In the early 1980s Dallas developer Caroline Hunt and Rosewood Corp. purchased several blocks of old automobile dealerships north of downtown Dallas with plans to create a grand mixed-use development. Excavation began with one of the largest holes on record, creating a 5-level, 4,100 space underground parking facility. The development was one of the most expensive ever constructed in Dallas with an estimated cost of $400 million. Opening in 1986 with a gala event, the complex initially struggled to attract tenants during a depressed economy. Its elegant appointments and location in the center of the (then) transitioning Uptown neighborhood attracted multiple financial firms and upscale retailers (moving the center of the financial industry from Main Street to Uptown).
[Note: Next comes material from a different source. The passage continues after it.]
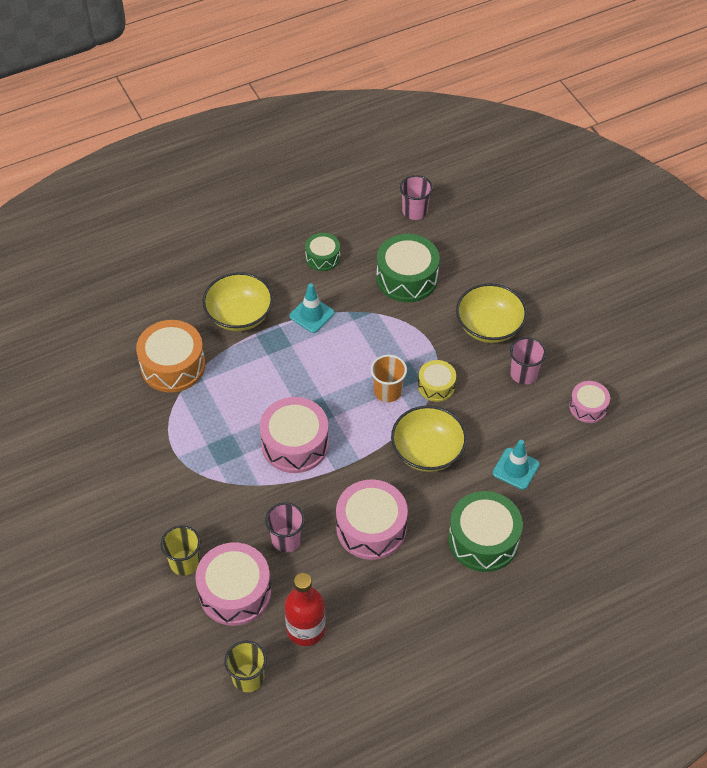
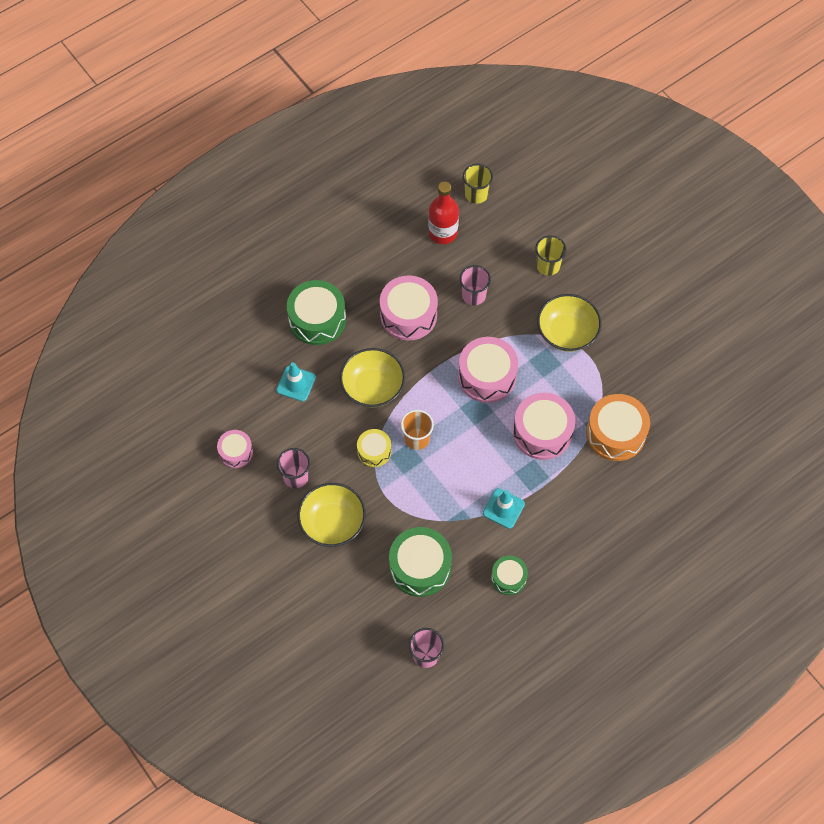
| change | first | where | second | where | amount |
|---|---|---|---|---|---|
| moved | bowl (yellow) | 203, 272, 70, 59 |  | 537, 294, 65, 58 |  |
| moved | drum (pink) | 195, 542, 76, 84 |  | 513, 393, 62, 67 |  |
The Crescent is sometimes credited for setting the quality level for much of the surrounding neighborhood, and today commands some of the highest office rents in Dallas. During final construction activities in 1986, The Crescent's parking garage was used by Orion Pictures and director Paul Verhoeven to stage and film a scene for Robocop. In 2014 plans were announced to transform and update the exterior of the building, resulting in more park space along with retail and office upgrades.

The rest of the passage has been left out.